STUCK RUBBER BABY n’est pas, selon Howard Cruse lui-même, une autobiographie, mais une œuvre entrant dans la catégorie des autofictions.

Howard Cruse (1944-2019) est un artiste aux multiples talents (comédien, marionnettiste et dessinateur) originaire d’Alabama connu dans les années 1980 pour avoir travaillé dans le milieu de la BD underground et LGBT. En parallèle, il a multiplié ses collaborations en tant qu’illustrateur humoristique dans des magazines de grande audience tels que Playboy, ou American Health.

STUCK RUBBER BABY demeure cependant son œuvre la plus connue et sans doute la plus achevée. Parue en 1995, elle est rapidement traduite en plusieurs langues et reçoit de nombreux prix aux Etats-Unis (Prix Harvey), au Royaume-Uni, en Allemagne et même au Festival d’Angoulême en 2002.

Cette réédition de l’œuvre de Howard Cruse, après son décès en 2019, bénéficie de l’ajout d’un « making of » dans lequel l’auteur explique lui-même sa démarche créatrice et ses références, ce qui donne une nouvelle dimension à la lecture de cette œuvre graphique.

STUCK RUBBER BABY n’est pas, selon Howard Cruse lui-même, une autobiographie, mais une œuvre entrant dans la catégorie des autofictions.

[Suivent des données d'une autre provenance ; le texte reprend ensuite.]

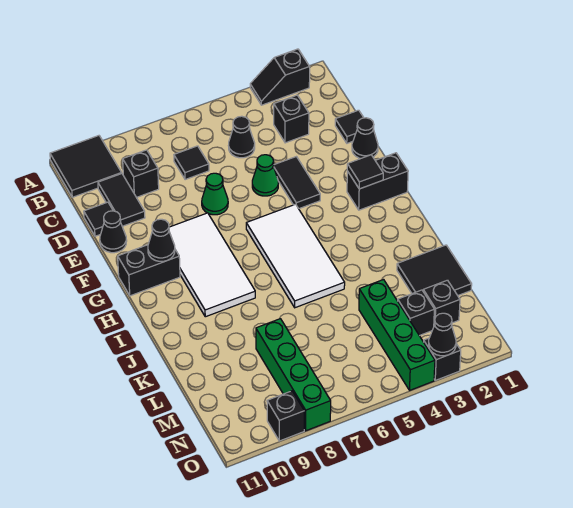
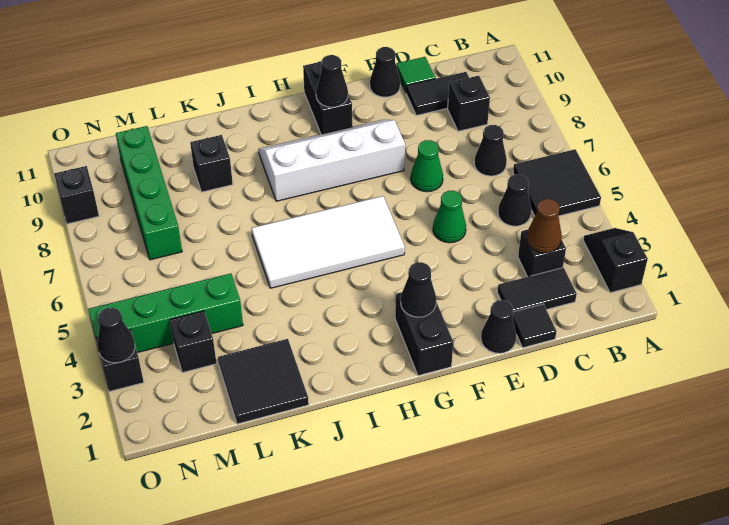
black tile A10:B11 level 1 -> black tile A5:B6 level 1
none -> brown cone C3 level 2
black tile C7 level 1 -> black cone C7 level 1
black tile D11 level 1 -> green tile D11 level 1
black tile E4:F4 level 1 -> black tile C2:D2 level 1
white tile F8:I9 level 1 -> white slope F8:I9 level 1 top 8
black tile G2 level 2 -> black cone G2 level 2
green brick L8:O8 level 1 -> green brick M7:M10 level 1
black brick M2 level 1 -> black brick K9 level 1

La Ville de Clayfield dans le sud des Etats-Unis n’existe pas, certes, et les événements racontés ne sont pas l’enfance et les débuts de l’âge adulte d’Howard Cruse, mais il s’est inspiré de sa vie, de ses expériences ainsi que des propos entendus et recueillis auprès d’autres pour étayer son roman graphique et lui donner une plus grande profondeur.

La forme prise est celle d’un flashback lorsqu’un homme, Toland Polk, raconte à son conjoint quelle a été son enfance dans le Sud pendant la fin des années 1950 et le début des années 1960.

C’est ainsi que l’on se retrouve face à une fresque montrant la société américaine dans les états sudistes pendant la période de la conquête des droits civiques. Cet aspect de la lutte pour l’émancipation des Afro-américains est au cœur de l’œuvre, donnant la part belle aux personnages du quotidien plus qu’au grandes figures historiques évoquées mais peu importantes pour Toland. Mais réduire cette œuvre à un plaidoyer sur la conquête des droits civiques serait un injure faire à Howard Cruse qui aborde de nombreux autres thèmes sociétaux de manière tendre et non manichéenne. Il montre bien les difficultés de vivre dans le Sud des Etats-Unis au tournant des années 1950-1960 quand on n’est pas blanc, homme et hétéro. La découverte et l’acceptation de son homosexualité, le refus du racisme, la difficulté de s’opposer aux pressions d’une société machiste et homophobe, faire face aux violences policières et au Ku Klux Klan, la place des femmes dans la société, la lâcheté individuelle ou collective sont autant de thèmes que d’interrogations soulevés par cette œuvre que l’on pourrait qualifier de magistrale.

Elle constitue un support idéal de travail interdisciplinaire entre l’anglais, le français , les arts plastiques et l’EMC.